Assay for NKCC1 activity.
NKCC1 activity was measured as bumetanide-sensitive K+influx with 86Rb as a tracer for K+(32). Cultured astrocytes were equilibrated for 10–30 min at 37°C with isotonic HEPES-MEM (312 mosmol/kgH2O). Cells were preincubated for 10 min in HEPES-MEM containing either 0 or 10 μM bumetanide. For assay of cotransporter activity, cells were exposed to 1 μCi/ml of 86Rb in HEPES-MEM for 3 min in the presence or absence of 10 μM bumetanide. 86Rb influx was stopped by rinsing cells with ice-cold 0.1 M MgCl2. Radioactivity of the cellular extract in 1% SDS was analyzed by liquid scintillation counting (1900CA Packard; Downers Grove, IL). K+ influx rate was calculated and expressed as nanomoles of K+ per milligram of protein per minute. It has been established that the slope of 86Rb uptake over 10 min is linear in astrocytes (32). Bumetanide-sensitive K+ influx was obtained by subtracting the K+influx rate in the presence of bumetanide from the total K+influx rate. Quadruplicate determinations were obtained in each experiment throughout the study, and protein content was measured in each sample with a method described previously (29). Statistical significance in the study was determined by ANOVA (Bonferroni-Dunn) at a confidence level of 95% (P < 0.05).
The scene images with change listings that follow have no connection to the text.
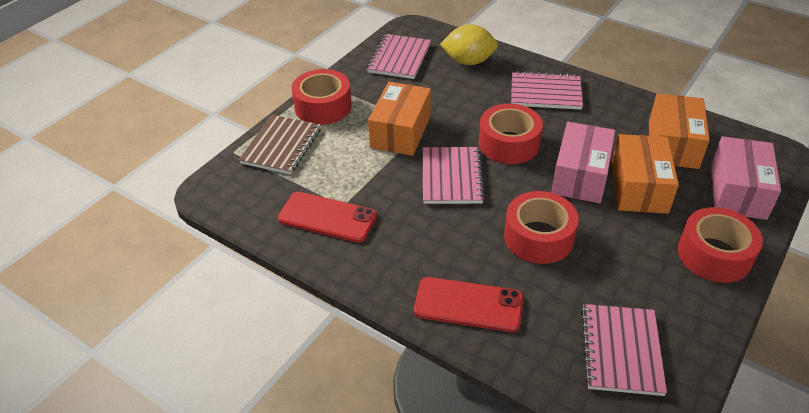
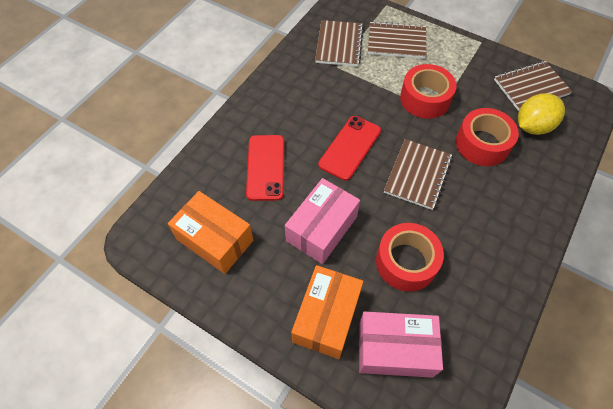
brown notebook: 1 -> 4
orange box: 3 -> 2
pink notebook: 4 -> 0
red tape: 4 -> 3

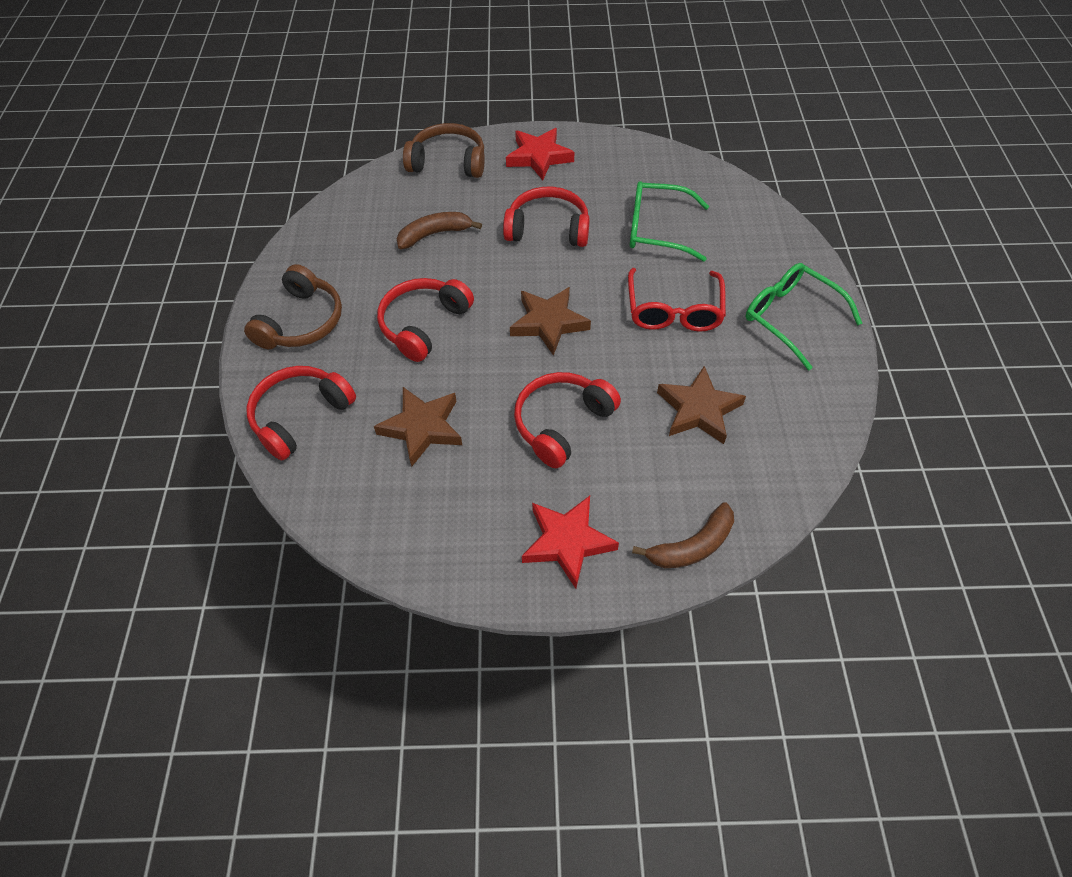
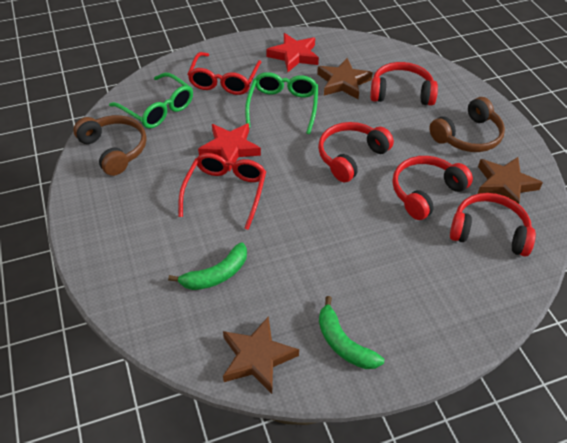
brown banana: 2 -> 0
green banana: 0 -> 2
red glasses: 1 -> 2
Intracellular Cl− content measurement.
Cells on 24-well plates were preincubated for 0–30 min in HEPES-MEM containing 5.8 mM [K+]o and36Cl (0.4 μCi/ml). The cells were then incubated in 75 mM [K+]o HEPES-MEM containing 36Cl (0.4 μCi/ml) in the presence or absence of 10 μM bumetanide for 1–13 min. Thus 145 mM Cl− in HEPES-MEM was maintained in 75 mM [K+]o and the specific activity of36Cl was constant in 5.8 mM [K+]oand 75 mM [K+]o HEPES-MEM. Intracellular36Cl content measurement was terminated by three washes with 1 ml of ice-cold washing buffer (in mM: 118 NaCl, 26 NaHCO3, 1.8 CaCl2, pH 7.40). Radioactivity of the cellular extract in 1% SDS was analyzed by liquid scintillation counting (Packard 1900CA). In each experiment, specific activities (counts/μmol × min) of 36Cl were determined for each assay condition and used to calculate intracellular Cl− content (μmol/mg protein).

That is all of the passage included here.